Tuk-Tam’s projects include awarding 22 scholarships to date, based on fundraising totaling 210,000 Bulgarian Lev (about $130,400) from more than 700 donors. It also continues to organize job fairs, helping 14,000 returnees and young people launch their careers. And branches of Tuk-Tam have opened in both the United States, with 650 members, and Great Britain with 350.

Tuk-Tam’s latest project is an online portal, Guide to Bulgaria, launched last year partly in response to the COVID-19 pandemic. It includes a section of job offerings, recently from 30 companies. Its Community section, intended as the centerpiece of the portal, helps members stay informed and engaged with others, and make professional contacts. A true “brain gain” organization, it also encourages mentoring and volunteer service to the Bulgarian community.

I hope that Bulgaria has turned a corner. To the extent that it has, Tuk-Tam deserves great credit. At a time when the NGO could not get even the most meager support from the government of Bulgaria, our assistance to the leaders of this inspired and practical initiative proved invaluable. And those we worked with have gone on to positions of leadership in business and in their society. A decade later, in 2020, the Tuk-Tam Hive forum attracted close to 3,200 people—with support from the Ministry of Labor and the patronage of Bulgaria’s President Rumen Radev.
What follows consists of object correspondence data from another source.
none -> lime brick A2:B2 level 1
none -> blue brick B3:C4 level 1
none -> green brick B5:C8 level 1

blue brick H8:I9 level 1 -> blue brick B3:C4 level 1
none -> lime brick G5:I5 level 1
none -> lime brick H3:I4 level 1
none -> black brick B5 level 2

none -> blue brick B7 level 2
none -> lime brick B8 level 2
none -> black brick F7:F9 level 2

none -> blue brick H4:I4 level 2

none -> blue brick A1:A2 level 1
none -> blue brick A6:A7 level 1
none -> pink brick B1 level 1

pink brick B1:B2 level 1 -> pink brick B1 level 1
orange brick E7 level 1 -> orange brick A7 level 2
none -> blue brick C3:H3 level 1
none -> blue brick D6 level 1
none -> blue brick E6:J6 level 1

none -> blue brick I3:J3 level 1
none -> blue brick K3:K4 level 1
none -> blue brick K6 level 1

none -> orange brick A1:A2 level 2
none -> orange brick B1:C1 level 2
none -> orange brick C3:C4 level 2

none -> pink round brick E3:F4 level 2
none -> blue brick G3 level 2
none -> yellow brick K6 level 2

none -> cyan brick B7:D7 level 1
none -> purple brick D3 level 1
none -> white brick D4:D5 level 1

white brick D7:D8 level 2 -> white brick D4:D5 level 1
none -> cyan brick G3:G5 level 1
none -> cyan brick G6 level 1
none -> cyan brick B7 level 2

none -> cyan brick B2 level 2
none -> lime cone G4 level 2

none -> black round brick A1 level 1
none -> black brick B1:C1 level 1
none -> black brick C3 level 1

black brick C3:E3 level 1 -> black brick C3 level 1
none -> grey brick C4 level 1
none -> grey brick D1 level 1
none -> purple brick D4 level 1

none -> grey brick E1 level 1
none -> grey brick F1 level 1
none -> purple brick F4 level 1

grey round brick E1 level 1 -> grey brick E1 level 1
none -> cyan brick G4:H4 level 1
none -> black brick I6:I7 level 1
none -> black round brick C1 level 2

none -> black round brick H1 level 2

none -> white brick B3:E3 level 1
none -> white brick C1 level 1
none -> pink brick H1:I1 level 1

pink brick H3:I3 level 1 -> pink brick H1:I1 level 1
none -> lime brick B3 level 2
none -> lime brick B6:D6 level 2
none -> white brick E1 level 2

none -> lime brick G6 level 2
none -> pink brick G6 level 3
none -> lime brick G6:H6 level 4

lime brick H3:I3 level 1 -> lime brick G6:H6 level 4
In retrospect, I consider my engagement with Tuk-Tam to be the most rewarding and important work of my career for two reasons. I have already stated one: This NGO attacks the brain drain eating away at poor countries’ skilled worker base. Second, I feel American diplomats should help fight brain drain because, ironically, we are partly to blame for it. Though little discussed, significant numbers of the Fulbright alumni we have sponsored—in addition to the private-scholarship grantees we advise via our Education.usa centers—do not return to their home countries if they are from the relatively poor countries of Eastern Europe or the developing world.

Lessons Learned

My experience with Tuk-Tam more than a decade ago holds several lessons for today. One is for public affairs officers to welcome overall thematic direction from Washington, but for State to leave wide discretion to PAOs to create their own unique priorities and programs. More specifically, PAOs should search for programs and ideas that have roots in native soil, rather than just nominating local contacts to lead branches of worldwide programs created in Washington, D.C., however successful or durable.

Second, given the perennial shortage of resources, PAOs should choose mission-specific grantees carefully, and with an eye on the priority goals shared by Washington and the post. I have learned that the only programs with substantial results and staying power are those based on goals that Washington approves of and that local partners or grantees are passionate about and fully committed to.

Finally, Americans are often accused of preaching or lecturing about “American exceptionalism,” our superior values or the better ways we have of doing things. That charge will never stick if we listen first, and take our programming cues from promising local leaders, of whatever age, rank or experience.

Ken Moskowitz served in the Foreign Service for 30 years. He holds a Ph.D. in theatre arts from the National Academy of Theatre and Film Arts in Sofia, Bulgaria, and is a former director of the Tokyo American Center. He is an adjunct professor of political science at Temple University’s Japan Campus.